Influenced by the likes of David Dolan, Zoran Dukic and John Parricelli, Maria has a specialist interest in chamber music and enjoys collaborating with other performers from other genres in creative ways. To date, she has worked with singers (The Voice of Strings), dancers (Tango Magnètic), jazz artists (Jamie McCredie) and musicals (The L5Y). She also appeared in a CNN interview with Formula 1 driver Fernando Alonso in June 2012.

Her latest project continues this theme; The Maria Camahort Quintet was born in November 2011 out of the desire to increase the possibilities in chamber music. Maria plays the guitar and arranges the repertoire alongside four other talented musicians: Violeta García, voice and violin; Laura Ruhí-Vidal, soprano; Sergio Serra, cello; Pablo Domínguez, percussion and guitar. The Quintet has already performed at some of the top venues and festivals such as Kings Place and the Purcell Room. They are currently focusing on the Spanish musical tradition and this exploration has culminated in their first album, due to be released in June 2015. Entitled ‘Iberian Colours,’ the CD will be a representation of the vibrancy of Spain in sound: vibrant colours, earthy textures and foot-tapping rhythms.

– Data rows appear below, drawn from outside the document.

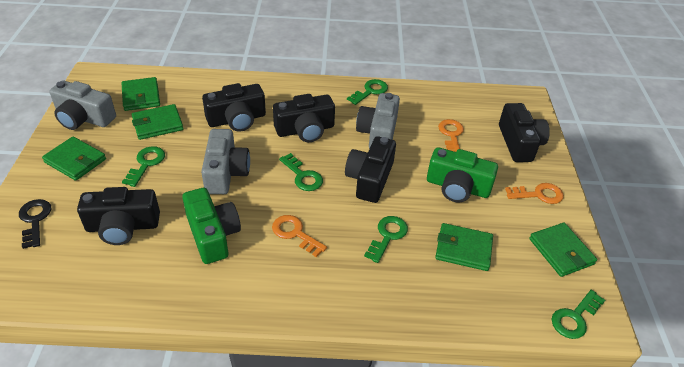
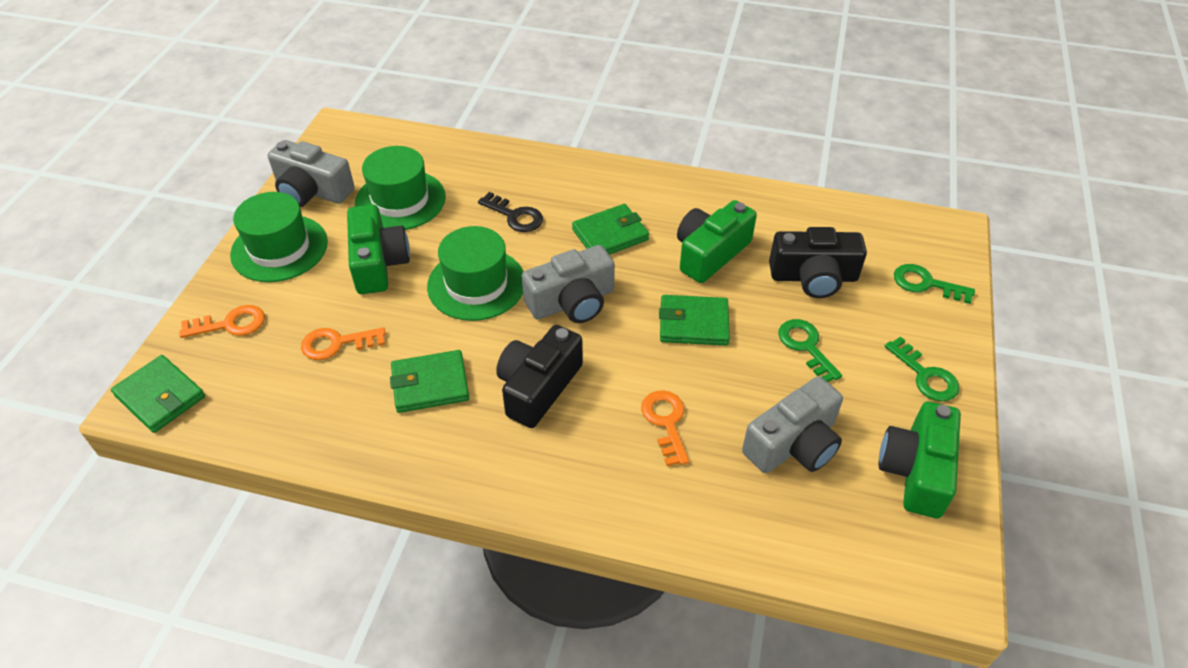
black camera: 5 -> 2
green camera: 2 -> 3
green hat: 0 -> 3
green key: 5 -> 3
green wallet: 5 -> 4

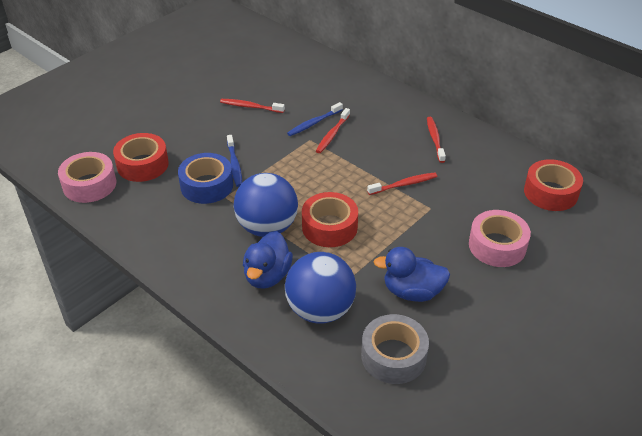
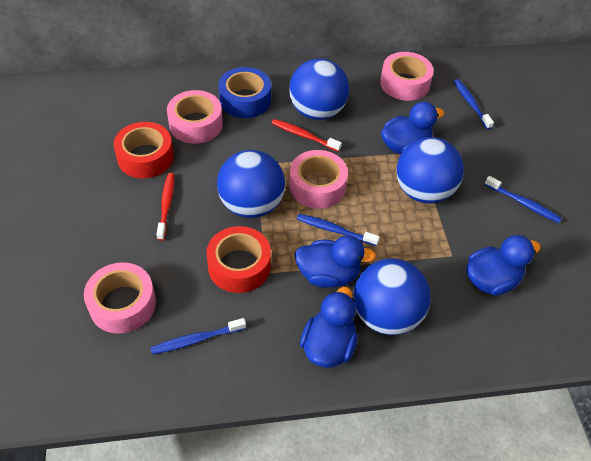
blue ball: 2 -> 4
blue duck: 2 -> 4
blue toothbrush: 2 -> 4
grey tape: 1 -> 0
pink tape: 2 -> 4
red tape: 3 -> 2
red toothbrush: 4 -> 2

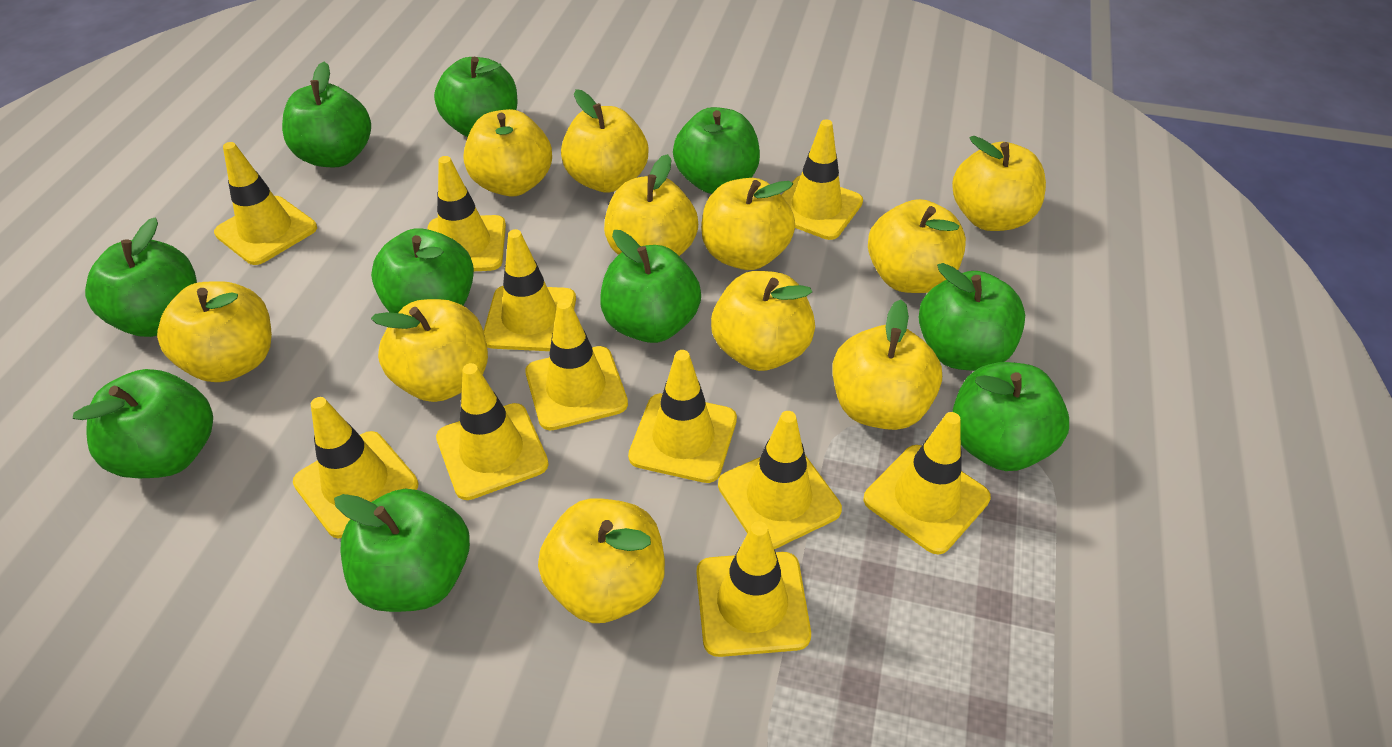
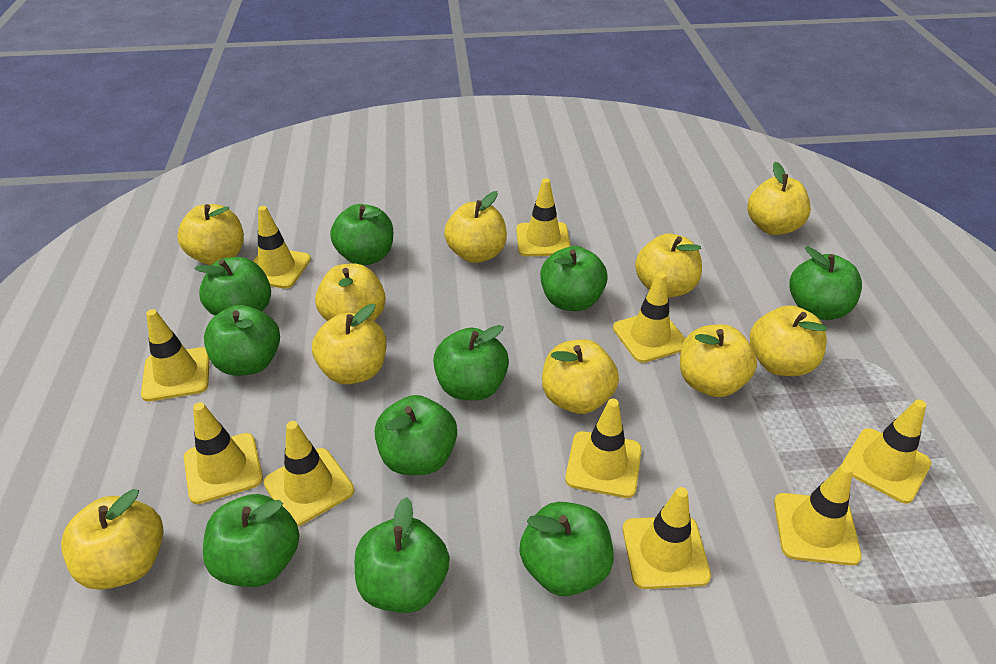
yellow apple: 11 -> 10
yellow traffic cone: 11 -> 10

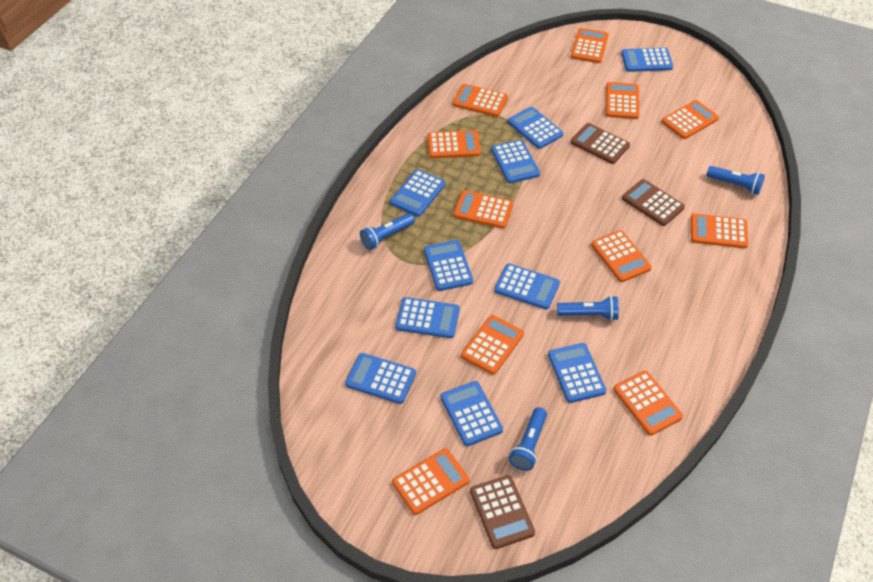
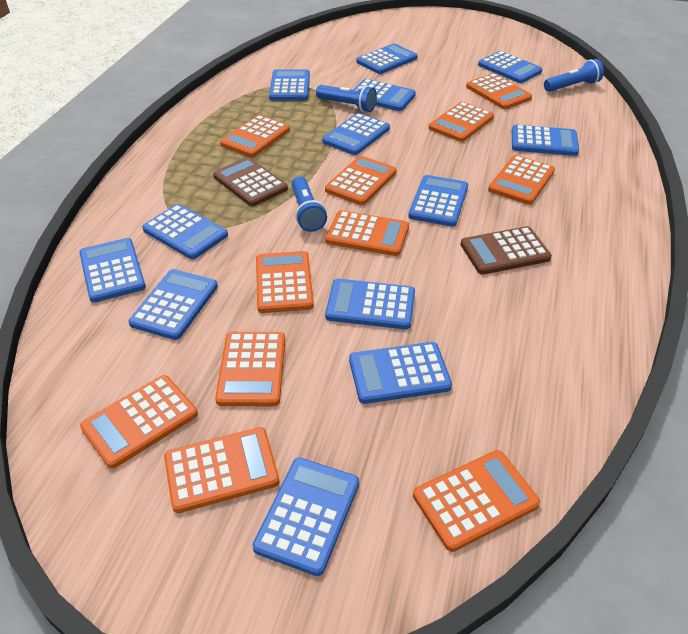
blue calculator: 10 -> 13
blue flashlight: 4 -> 3
brown calculator: 3 -> 2

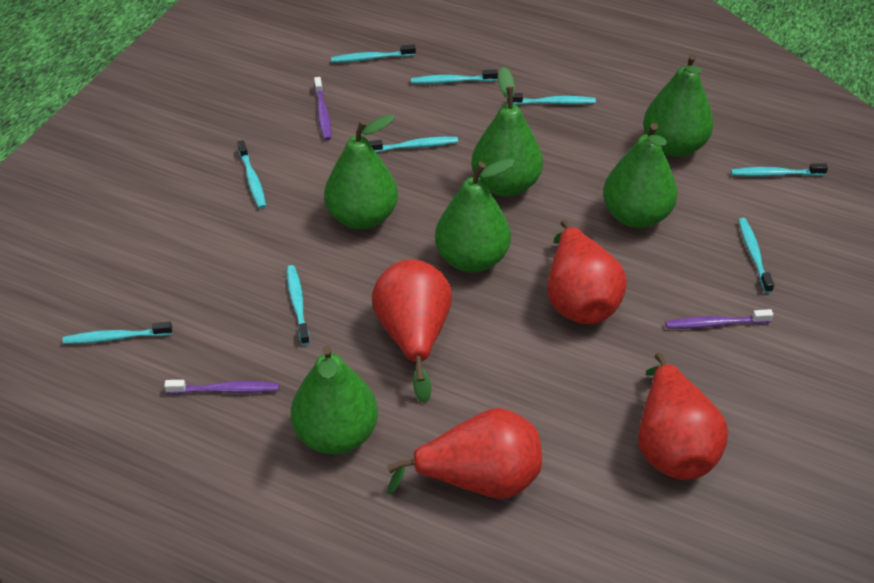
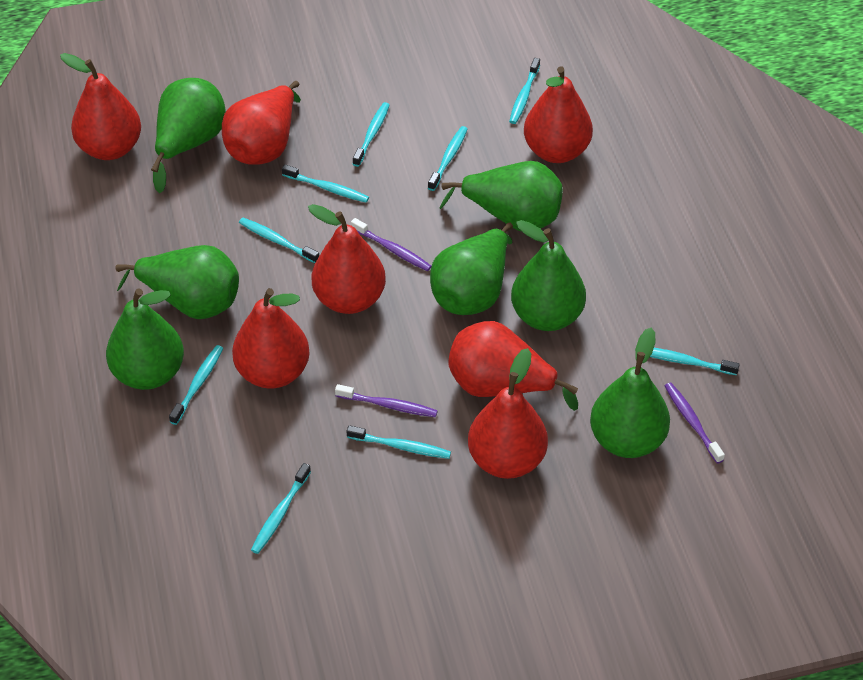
green pear: 6 -> 7
red pear: 4 -> 7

The Quintet will also be performing at the Buxton Festival and Arts in Action festival, both in July, and at the Barbican’s Milton Court in October.

Look out for ‘Maria Camahort Quintet: Iberian Colours’ on Convivium Records, digitally on iTunes, Amazon Music, Spotify and physically by Harmonia Mundi UK, released on 1st June 2015. Keep up to-date with Maria, the Quintet and the album on her website and through Twitter.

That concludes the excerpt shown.